3 June 1997
Source: Mail list cypherpunks@toad.com


Date: Tue, 3 Jun 1997 09:13:29 -0500
From: Marc Rotenberg <rotenberg@epic.org>


http://wwww.wired.com/wired/4.05/idees.fortes/eurocrats.html

Eurocrats Do Good Privacy

Marc Rotenberg

Late last November, David Chaum received the Information Technology European Award for 1995. The prize, given for DigiCash's ecash technology, consisted of a trophy plus 200,000 ecu (approximately US$250,000). Chaum is best known for the development of anonymous payment schemes that are becoming increasingly popular in Europe for everything from online commerce to highway toll systems.

At about the same time that Chaum received the prestigious award, Phil Zimmermann, inventor of the popular Pretty Good Privacy encryption program, sat in his Boulder, Colorado, home wondering whether the US government would make good on its threat to prosecute him for trafficking in munitions. Although federal prosecutors announced recently that they will drop the case against Zimmermann, the prospects that he will get a big cash award from the US government anytime soon are less than slim.

The contrast between a decorated cryptographer in Europe and one trying to avoid prosecution in the United States is more than curious. It shows that governments, at least some governments, can be a force for progress in the crypto world.

Reread that sentence. It is not conventional wisdom in the United States. Cyberlibertarians have been unrelenting in their opposition to any federal role in crypto policy. Free marketers argue simply that there is no place for government in the development of high-tech products. Cyberanarchists seem to doubt whether there is any role at all for government.

Of course, the Clipper debacle provides plenty of ammunition for these arguments. Clipper combined in equal measure government arrogance, technological incompetence, and profound disregard for the rights of citizens. As an exercise in public policy, it ranks somewhere between the Bay of Pigs and the CIA's experiments with psychics.

But the recent European experience should give pause to these allies in the battle for online privacy. Not only are European officials at the highest levels prepared to embrace technologies of privacy, they have almost uniformly opposed US-inspired surveillance schemes such as Clipper.

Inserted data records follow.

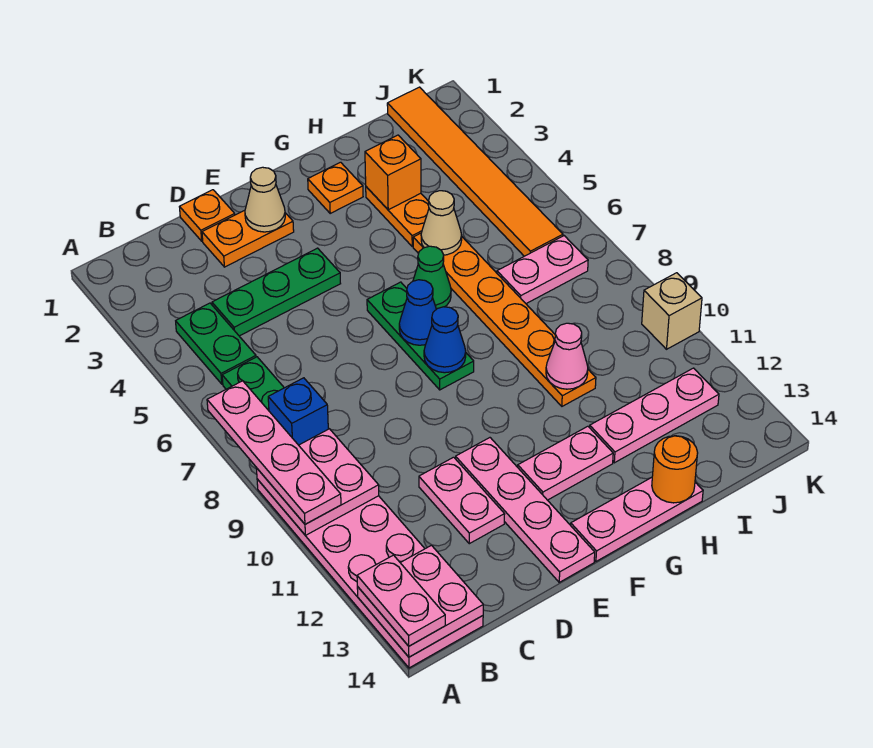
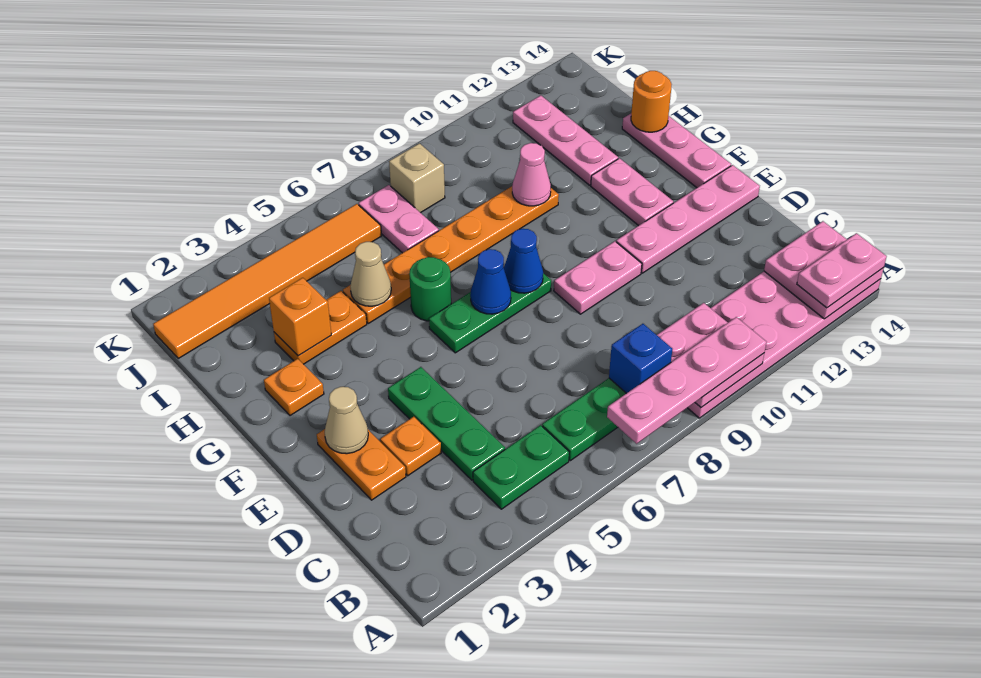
orange plate D1 level 1 -> orange plate D3 level 1
pink plate D11:D12 level 1 -> pink plate E9:E10 level 1
green cone G6 level 1 -> green round brick G6 level 1
tan brick K10 level 1 -> tan brick J8 level 1

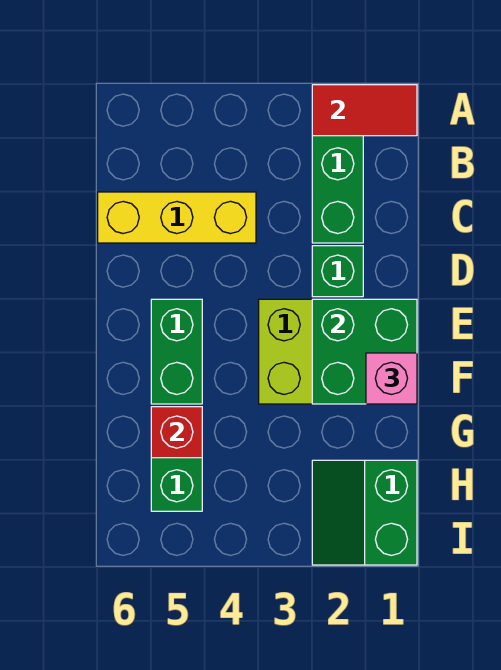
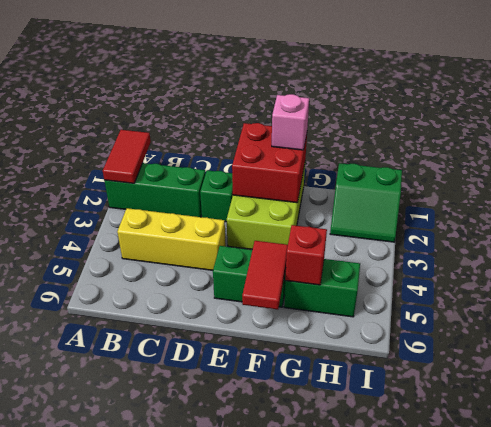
yellow brick C4:C6 level 1 -> yellow brick B4:D4 level 1
green brick E1:F2 level 2 -> red brick E1:F2 level 2
none -> red tile F5:F6 level 2

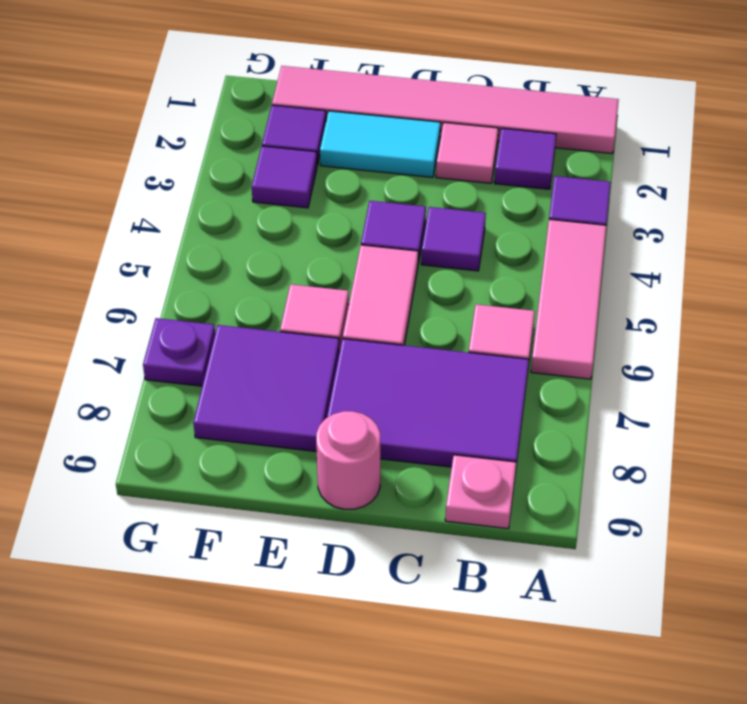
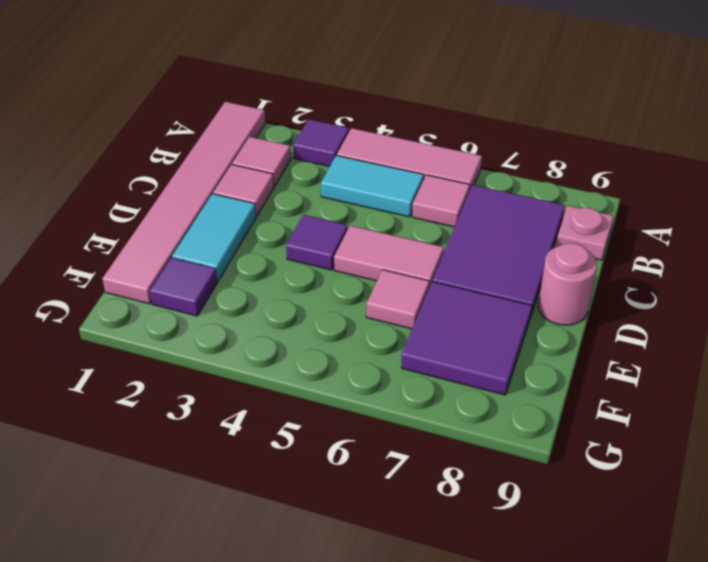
purple tile B2 level 1 -> pink tile B2 level 1
none -> cyan tile B4:B5 level 1
purple tile C4 level 1 -> none
purple tile F3 level 1 -> none
purple plate G7 level 1 -> none

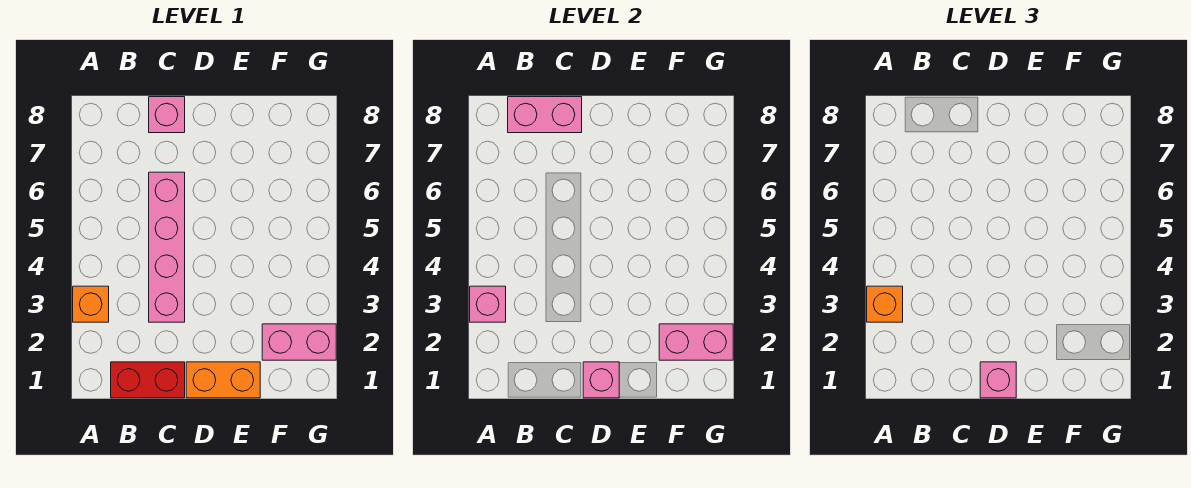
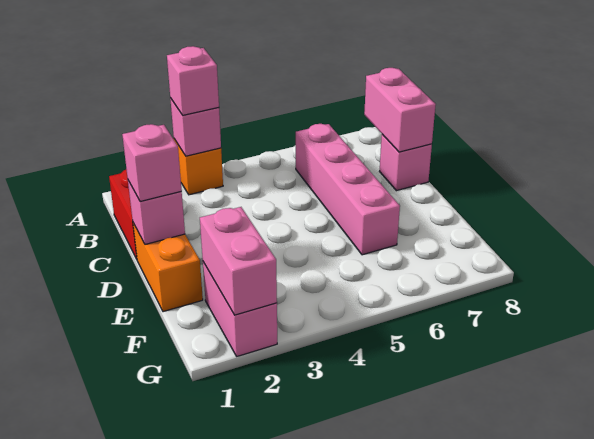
orange brick A3 level 3 -> pink brick A3 level 3
pink brick C3:C6 level 1 -> pink brick B6:E6 level 1

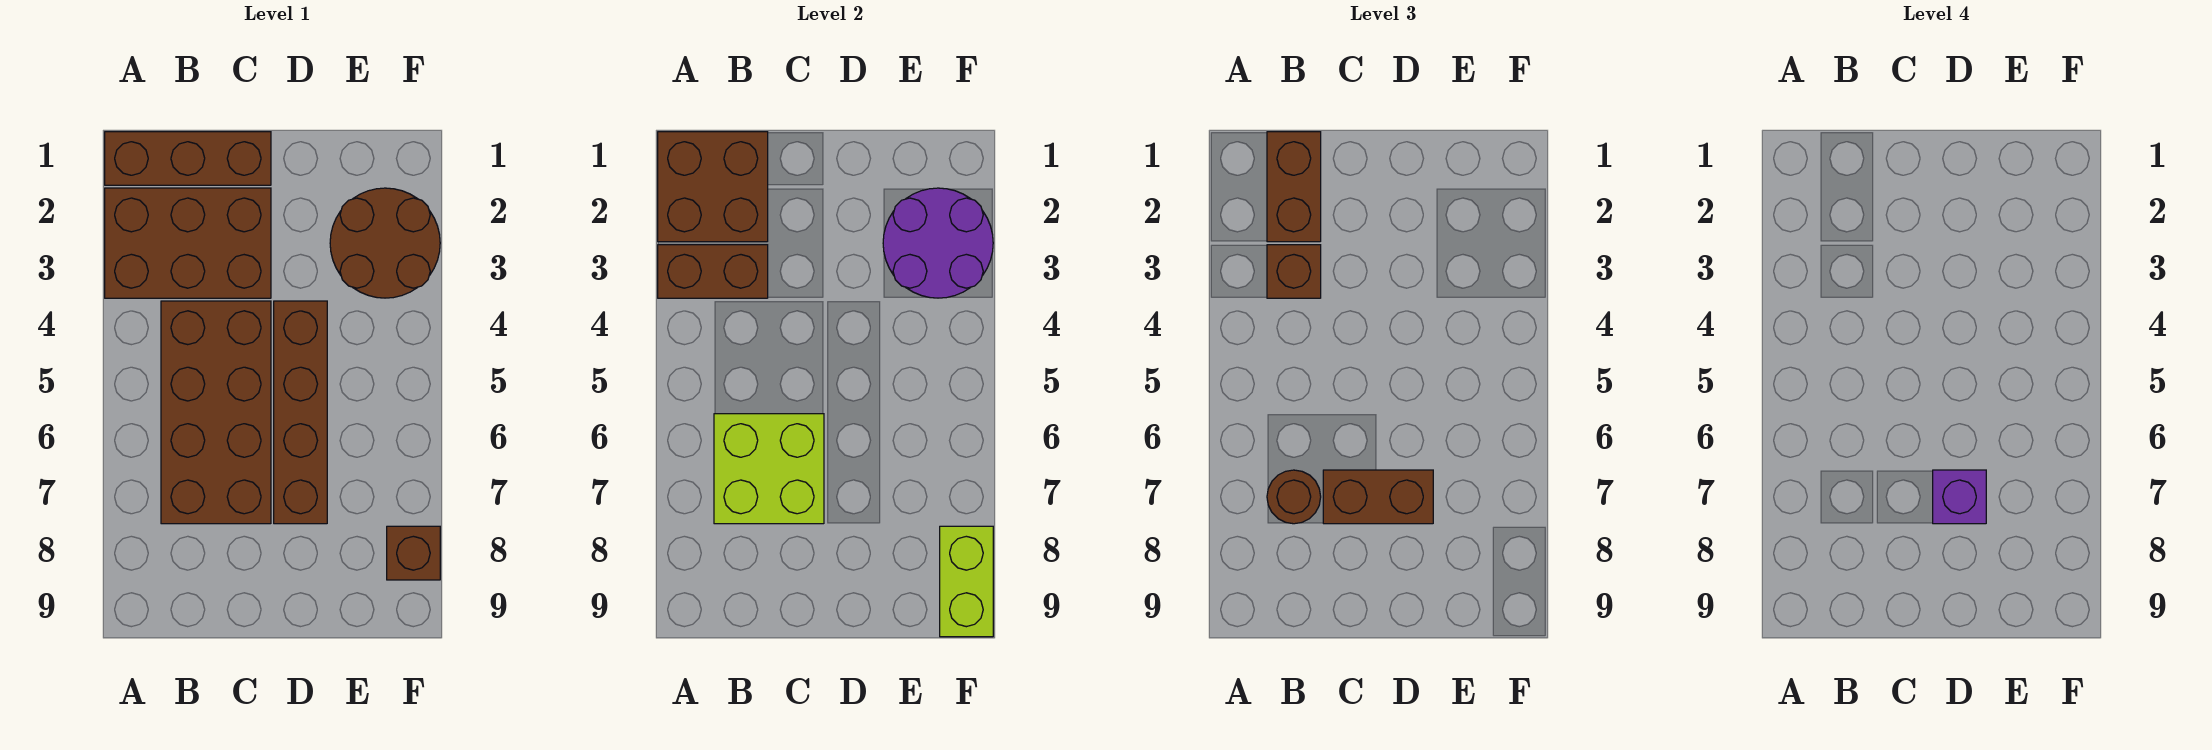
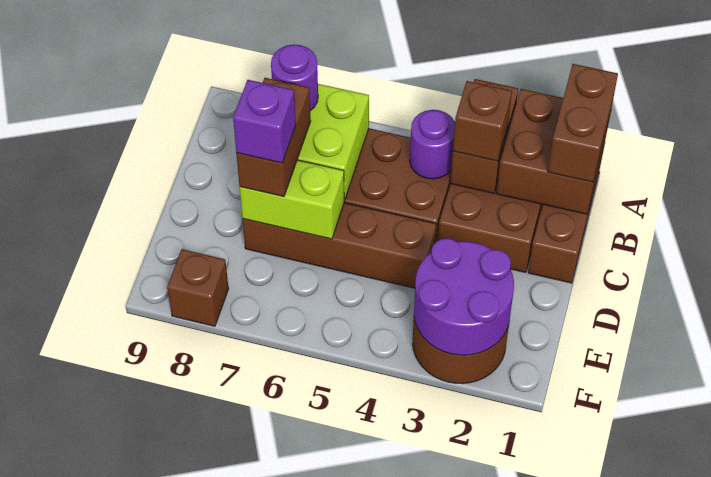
brown brick B1:B2 level 3 -> brown brick A1:B1 level 3
none -> purple round brick B4 level 2
brown round brick B7 level 3 -> purple round brick B7 level 3
lime brick F8:F9 level 2 -> lime brick D6:D7 level 2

Two recent reports are indicative. In "Privacy-Enhancing Technologies: The Path to Anonymity," the Netherlands and the Canadian province of Ontario call for an exploration of new technologies to promote privacy. Similarly, Anitha Bondestam, director general of the Data Inspection Board of Sweden, writes in a recent report, "It is more important than ever to bring back anonymity and make more room for personal space." She urges her colleagues to sharply limit the collection of personal data.

This is bold stuff coming from government officials. Put on the privacy spectrum in the United States, these statements are far closer to the position of many cypherpunks than to that of any officials currently developing privacy policy.

In the United States, to the extent that the federal government has said anything about anonymity, the script is written by the Treasury Department's Financial Crimes Enforcement Network, which is charged with investigating money laundering. Not surprisingly, FinCEN warns that electronic cash will usher in a new era of criminal activity.

It doesn't have to be this way. The reality of modern society is that government officials make decisions every day about the rights of citizens. The question is whether they favor proposals that respect privacy and personal dignity or not. Compared with governments that lack privacy officials, governments that have privacy officials have repeatedly weighed in favor of privacy interests.

Viewed against this background, many of the European privacy regulations, often criticized by libertarians, should be seen for what they are - sensible responses of governments that value their citizens' privacy rights. In such societies, technical means to protect privacy will be adopted - not viewed with skepticism.

Is the European system perfect? Of course not. Are the Europeans doing a better job than Americans of promoting the technologies of privacy? Just ask David Chaum and Phil Zimmermann.

-Marc Rotenberg is director of the Electronic Privacy Information Center (www.epic.org/).